The debris of Rana Plaza has not yet been cleared. An aura of mourning still exists in the country. Dead bodies are still being found in the rubble. The agonizing wait of missing workers’ dear ones continues at Adhar Chandra High School in Savar. Media are still busy on covering the Rana Plaza disaster.

But on May 5, Hefajat-e-Islam’s Dhaka blockade became the top news of the country. In the end , Hejajet leaders failed to keep their word; the rally did not remain peaceful. BNP-Jamaat-Hefajat, determined to bring this shocked government on its knees, carried out their pre-planned ‘political program’.

Burnt books and bank documents

Burnt books and bank documents

On May 5 and the early hours of May 6, Motijheel looked like a theocratic country, not the commercial center we are familiar with. The rampage took place there was beyond anyone’s imagination. The battered road dividers, torched vehicles, demolished ATM booths and broken windows of commercial offices are the grim reminders of what happened at the night of May 5. Worried and terrified Dhaka residents watched light posts and chopped trees were used to make road blockade. Journalists were again deliberately targetedStreet vendors who flanked the both sides of the road at Purana Paltan lost everything in this rampage. Jamaat-shibir and Hefajat activists set their merchandises on fire. Even the holy books were not safe. Hundreds of Holy Qurans were burnt into ashes in this BNP-Jamaat-Hefajat madness. Jewelry shops were looted. . BNP leaders stoked their wahabi zeal by calling the residents of Dhaka to stand beside the Hefajat-Shibir activists.

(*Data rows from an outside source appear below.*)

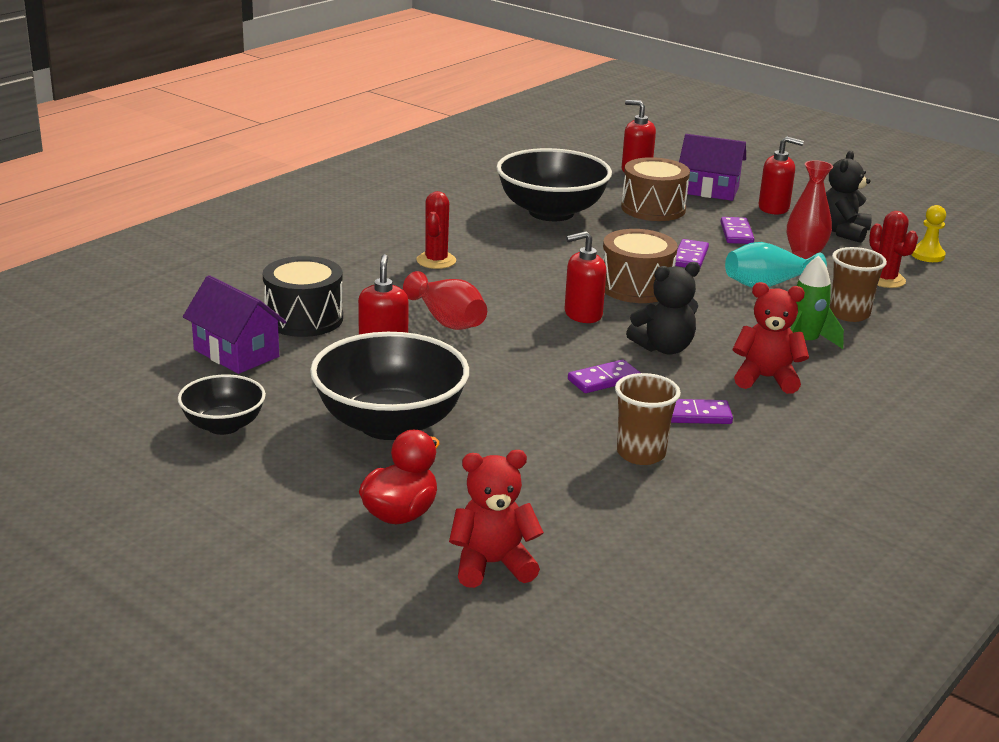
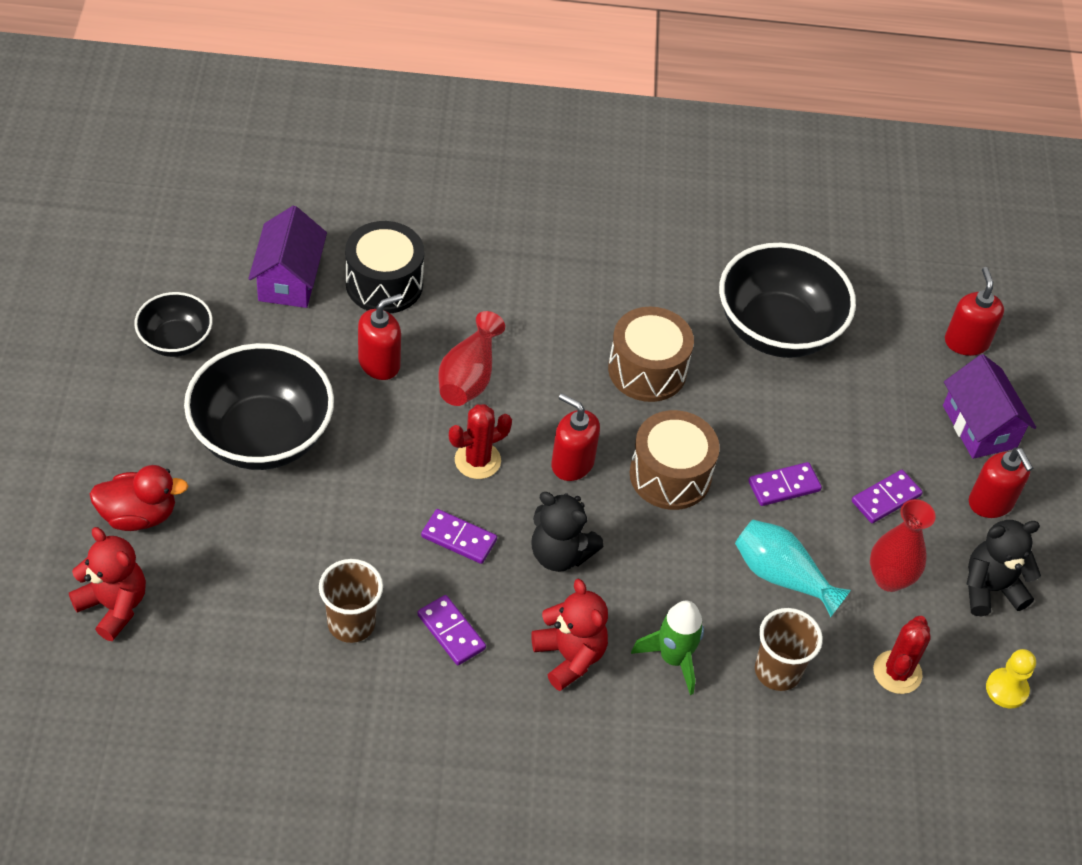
camera: 50 degrees right, 25 degrees up
(436, 261) = (579, 305): red cactus -> red cactus (477, 460)
(653, 208) = (876, 403): brown drum -> brown drum (647, 370)

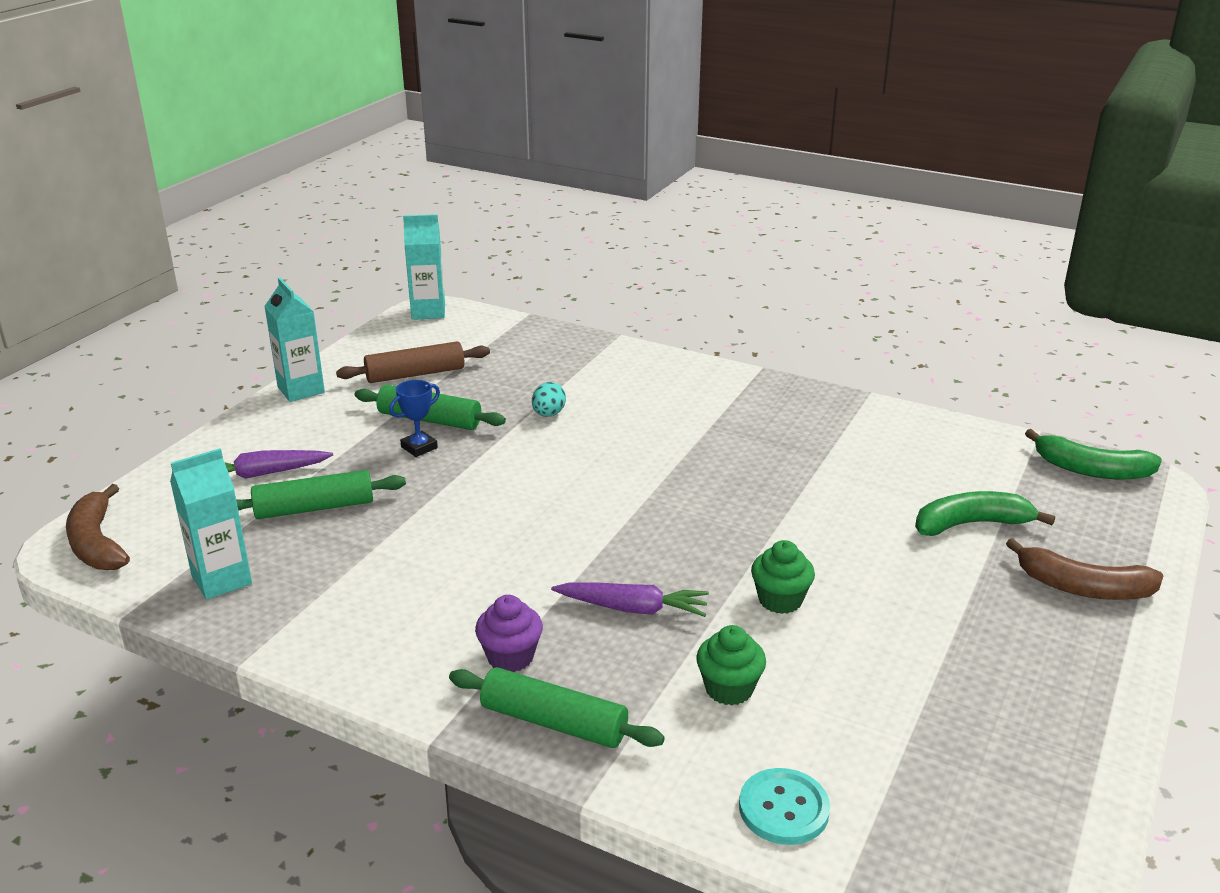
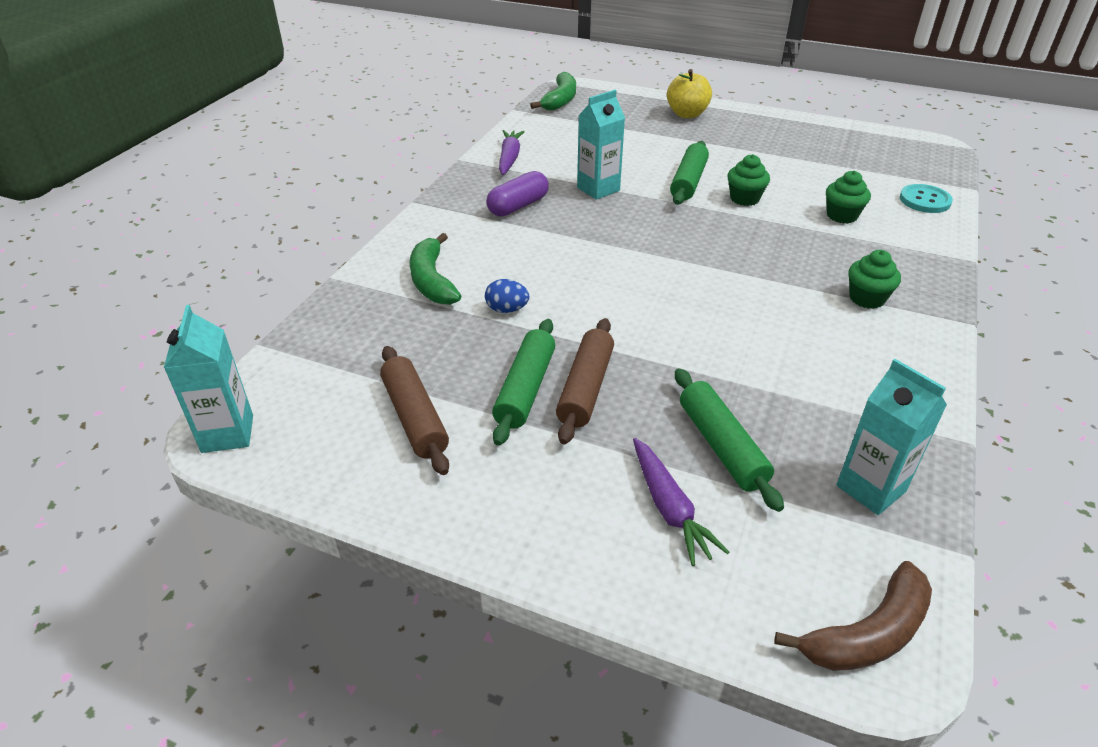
camera: 95 degrees left, 10 degrees up
(301, 390) = (455, 522): turquoise carton -> turquoise carton (598, 189)
(419, 447) = (585, 388): blue trophy -> brown rolling pin
(510, 657) = (866, 298): purple cupcake -> green cupcake
(548, 414) = (507, 309): turquoise egg -> blue egg
(553, 722) = (917, 275): green rolling pin -> green rolling pin (688, 182)
(633, 608) = (783, 251): purple carrot -> purple carrot (509, 158)
(753, 426) = (518, 206): none -> purple capsule
(971, 524) = (634, 137): green banana -> green banana (432, 280)
(1083, 587) = (687, 114): brown banana -> yellow apple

It seemed for a moment Motijheel had been cut off from Bangladesh.

A burnt bus in front of the National Mosque

A burnt bus in front of the National Mosque

As the Hefajat declared to continue their sit-in unless their 13 points are met, Police and Boder guards stepped in. They cleared out Motijheel in 10 minitues. Few rounds of rubber bullets were fired to disperse them. BNP-Jamaat claimed that thousands of mullahs were died because of the security operation, but till today not a single relative come forward to look for a missing mullah!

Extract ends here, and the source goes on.